While Joe and Liz are arguing, they hear of the murders over the radio, and learn that the assailant was Mort "Mad Dog" Click, long wanted by the police for similar crimes. Also on the loose are three mental patients who have escaped from the local asylum.

The next day, Liz decides to leave Joe and drives out to her cousin Linda's restaurant up in the hills. At the restaurant, Linda (Laura Benedict) congratulates her friends Ron (Ron Burr) and Carol (Carolyn Brandt) on their marriage and purchase of a nearby house. Liz pulls in just after the couple leave.

Ron and Carol get to their new house and look around. When they find their handyman missing, they look out back at a smaller house on the property, where they find him decapitated by the escaped mental patients—the axe-wielding Keith (Keith O'Brien), Herbie (Herb Robbins) and Gary (Gary Kent). Ron is decapitated in front of Carol, and then after some amount of chasing around the property, Carol is disposed of in a similar fashion.
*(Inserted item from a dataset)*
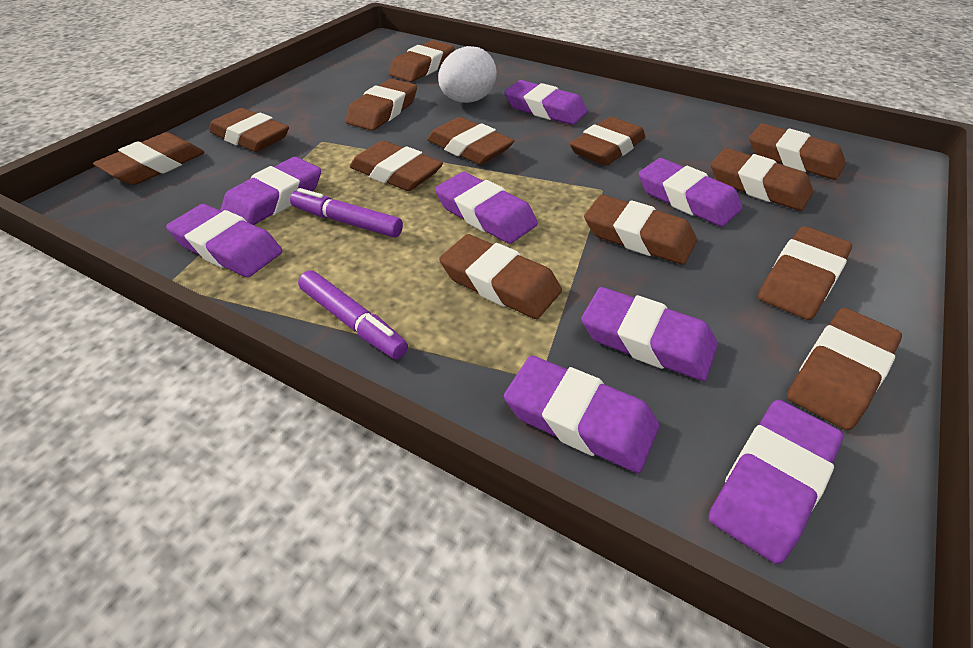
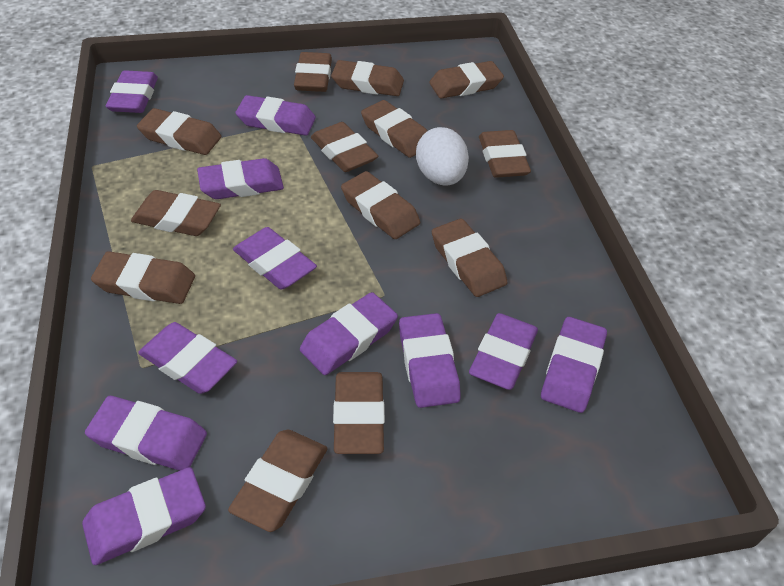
purple eraser: 8 -> 11
purple marker: 2 -> 0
Joe and Morgan show up at Linda's restaurant, as do the three killers. Herbie calls his friend, who turns out to be Click, to come by and get rid of the two others. When Liz and Joe realize who the three are, the killers hold them hostage. Linda poisons Herbie's coffee and kills him, while Gary chases Liz outside up in the hills.
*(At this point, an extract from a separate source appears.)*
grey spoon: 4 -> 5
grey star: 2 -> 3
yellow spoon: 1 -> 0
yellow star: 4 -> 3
While Linda and Morgan phone for the police, Joe follows the Gary and Liz up into the hills and a battle between Gary and Joe takes place on a mountain-top. Liz goes to get help, but is picked up and kidnapped by Click, who is now on the scene. Gary is pushed off a cliff and falls to his death. Joe, from afar, sees Liz get into Click's car, unaware that the man driving her is also a madman.
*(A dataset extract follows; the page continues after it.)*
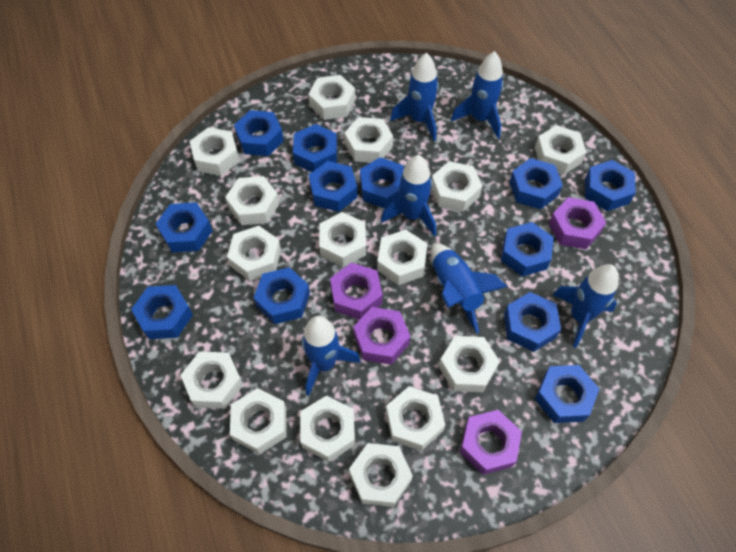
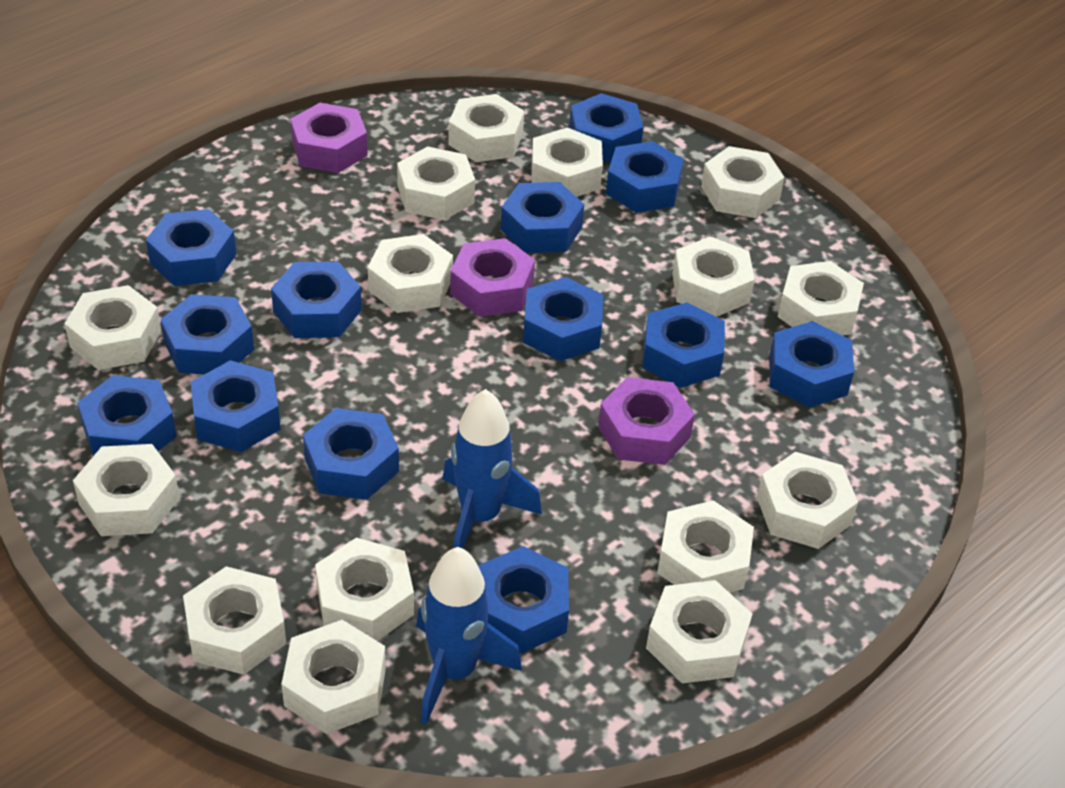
blue nut: 12 -> 13
blue rocket: 6 -> 2
purple nut: 4 -> 3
Liz escapes Click's clutches as the police arrive and take chase. Click shoots a camper and steals his horse, and heads further up to the hills on horseback, chased after by a motor patrolman. After a furious gun battle, Click is shot to death.

Sometime after the events have taken place, Joe has sworn off acting, until he gets a call from Morgan that he wants him (at $2,500 a week) to star in his picture opposite his newest discovery, Miss Transylvania—Linda!

==Cast==
- Ray Dennis Steckler as Mort "Mad Dog" Click
- Liz Renay as Liz Saxon
- Joseph Bardo as Joe Saxon
- Carolyn Brandt as Carol
- Gary Kent as Gary Barcroft
- Herb Robins as Herbie Click
- Keith O'Brien as Keith Rogers
- Laura Benedict as Linda
- Ron Burr as Ron
- Erina Enyo as Erina Devore
- Atlas King as Dennis Kesdekian
- Nancy Crawford as Mrs. Kesdekian

==Release==

===Home media===
The Thrill Killers was released on DVD by Shriek Show on November 16, 2004. It was later released by Guilty Pleasures on September 4, 2007, as a part of a four-disk "Midnight Movies Collection".

==Reception==

TV Guide awarded the film a negative one out of five stars, noting the film's low budget while admitting that the film was entertaining. Joseph A. Ziemba from The Bleeding Skull gave the film a positive review, writing, "Equally intense, humorous, and shocking, The Thrill Killers does the impossible. While radiating innocent charm through its use of bongos and small scale sets, the film pulls off a feat which very few horror films from this era can still accomplish: it’s unsettling." On his website Fantastic Movie Musings and Ramblings, Dave Sindelar gave the film a mixed review. While commending Steckler for his performance and direction of the film's attack scenes, Sindelar stated that the film was undercut by a weak story lack of convincing characters and overall campiness.